A week later, Eurus sat on the counter while Mummy cut salad. She liked the shiny knife; it made rainbows shine on the tile. Sherlock ruined it though because he was being loud again. Always loud. Eurus frowned. Frowny faces meant anger she knew.

"I want to play the game again," she said, incorrectly because she could not pronounce her /L/s.

Mummy smiled and gave her a strip of lettuce. "What game love?"

"The grape game."

Mummy set the knife down. Her eyebrows went squiggly. "Grape game?"

Eurus nodded.

"How do you play?"

Eurus smiled at Sherlock who had finally gone quiet.

"Get to see who don't go ghk!" Eurus wrapped her hands around her throat and made the funny sound that Sherlock had made. She laughed.

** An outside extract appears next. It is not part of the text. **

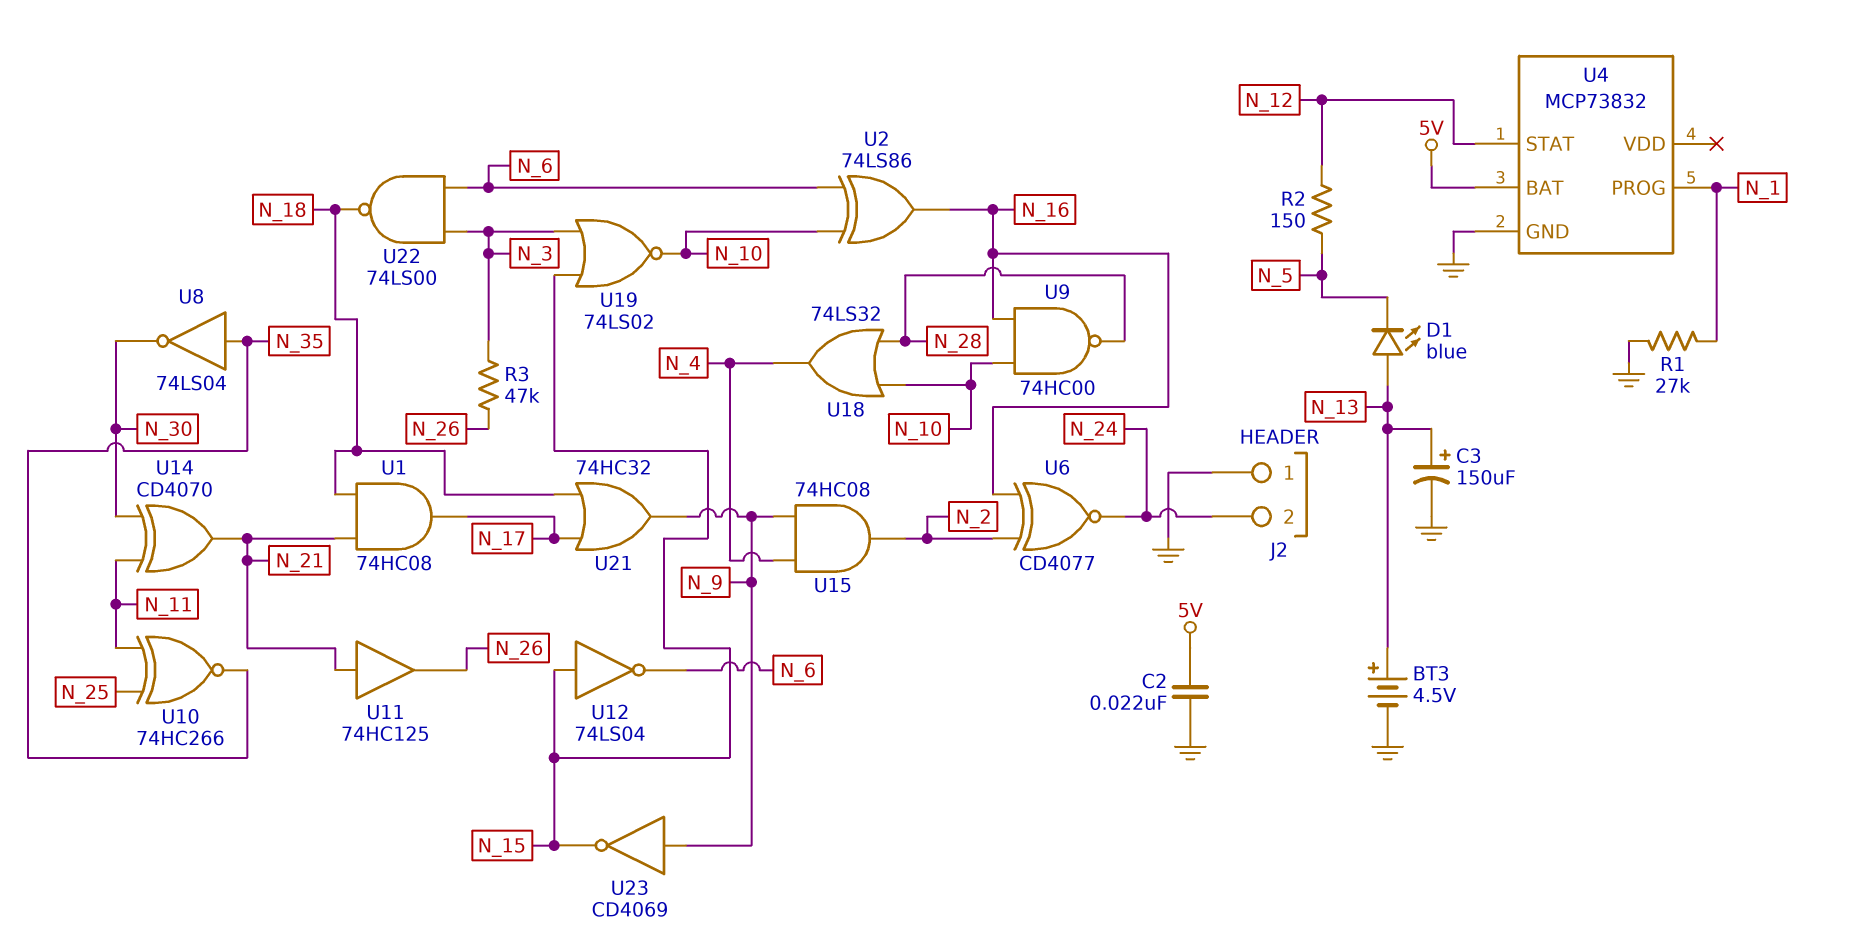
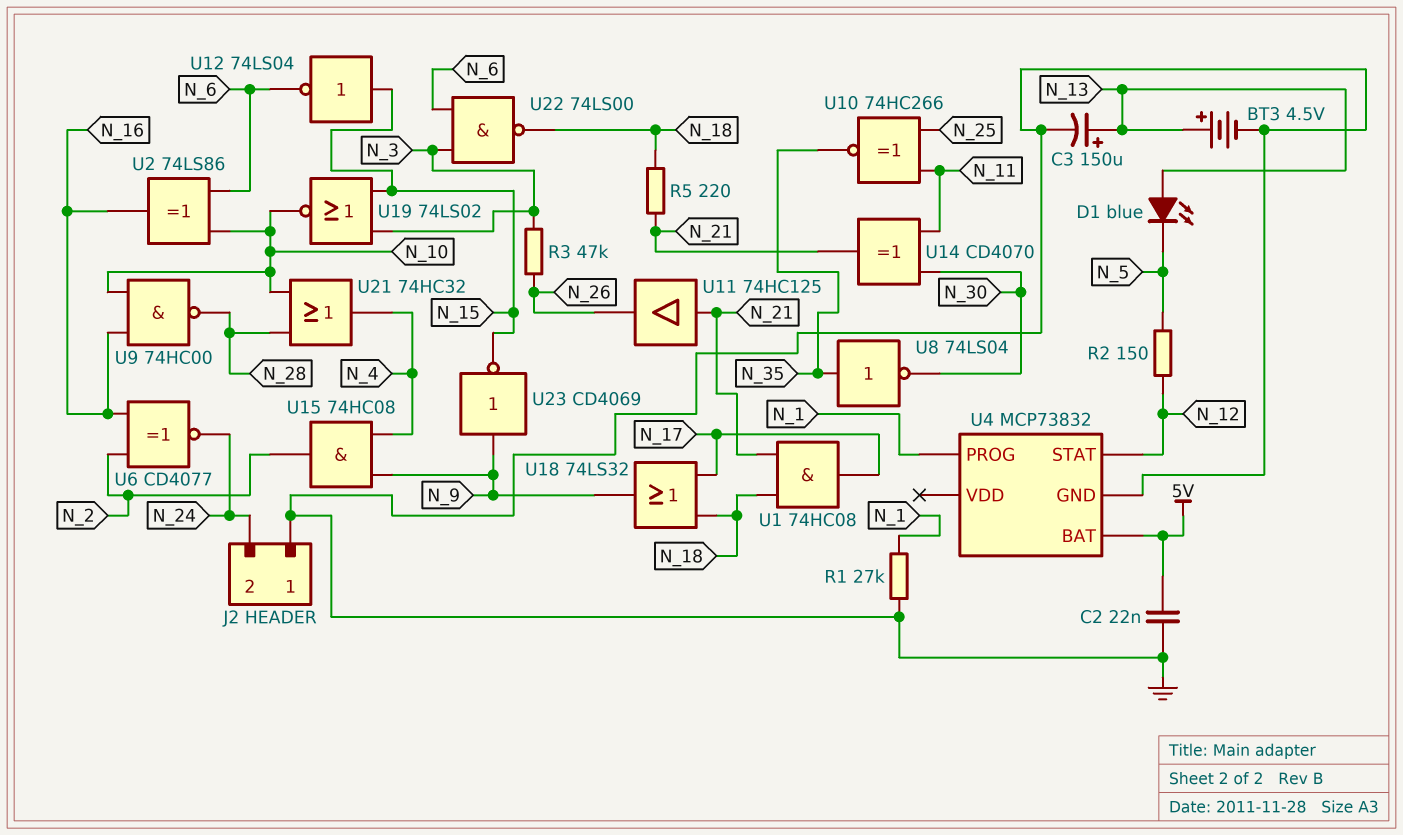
R5: none -> 220 (N_18, N_21)
U18: OR 74LS32 (in N_10, in N_28, out N_4) -> OR 74LS32 (in N_17, in N_18, out N_9)
U21: OR 74HC32 (in N_17, in N_18, out N_9) -> OR 74HC32 (in N_10, in N_28, out N_4)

Mummy's eyes went wide. "Why do you think it's a game?"

Eurus explained. Mycroft thad wanted to see who could outsmart the grape. Eurus, because she was smarter, knew not to talk so much, and did not let the grape choke her. Perhaps if they played again, Sherlock would be clever enough to win. Or he would be stupid enough to choke.

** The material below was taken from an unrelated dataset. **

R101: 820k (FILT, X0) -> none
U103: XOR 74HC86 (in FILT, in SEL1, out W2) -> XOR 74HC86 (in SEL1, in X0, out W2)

Mummy's eyebrows matched the frowny face and her mouth twisted in a weird shape, maybe completely turned down like the sad face. Eurus could not tell if she was angry because her mouth kept moving.

Later, after Mummy had a long talk with Mycroft, Mycroft showed her a picture of the inside of a human body. He showed her the lungs. He told her to take a deep breath, then hold it. Mycroft told her to pinch her nose. After a while, her chest started to feel funny. Mycroft explained oxygen and lungs, and if she did not have air in her lungs, then she would die. That is what choking is. Sherlock not breathe, and if Daddy had not squeezed him, he could have died.

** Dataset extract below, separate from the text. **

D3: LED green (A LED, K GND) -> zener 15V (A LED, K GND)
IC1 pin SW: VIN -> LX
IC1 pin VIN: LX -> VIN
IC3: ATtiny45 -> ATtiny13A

"Do you understand?" he said.

Eurus nodded. She was very clever.

Dying was when a person in the telly and in books went to sleep and never woke up. But that was just make believe, a dream. When she went to sleep, she dreamed, and in the morning she would wake. So would Sherlock. So it was okay. Eurus wanted to see him turn funny colours again.

* * *

 


	2. Chapter 2

Musgrave Hall contained a vast attic filled with old furniture and crates of ancestral worth. On rainy days when Sherlock and Eurus could not venture outside, because Mummy did not like mud on her floors, they enjoyed exploring the attic for hours on end.

Eurus was not tall enough to climb the creaky steps until she was four and Sherlock was five. Mummy said they were not allowed alone in the attic, because they could hurt themselves. Eurus said she would not hurt herself. That would be silly. Why would someone hurt themselves on purpose? Sherlock seemed constantly prone to hurting himself. He tripped over his shoelaces, bumped his head one too many times. Maybe that was why he had trouble thinking.

They were not allowed int the attic unless Mycroft was with them, but he sometimes let them go on their own if they didn't tell him.

Sherlock liked to search for "treasures" when he explored. Outside in the graveyard, he would dig around the gravestones because there was no one buried underneath. Only real graveyards had coffins and skeletons in them. Inside, in the attic, he would open the chests and wardrobes and dig through the junk until he found something worth keeping. Sherlock said they were treasures, but not the gold coins in the stories.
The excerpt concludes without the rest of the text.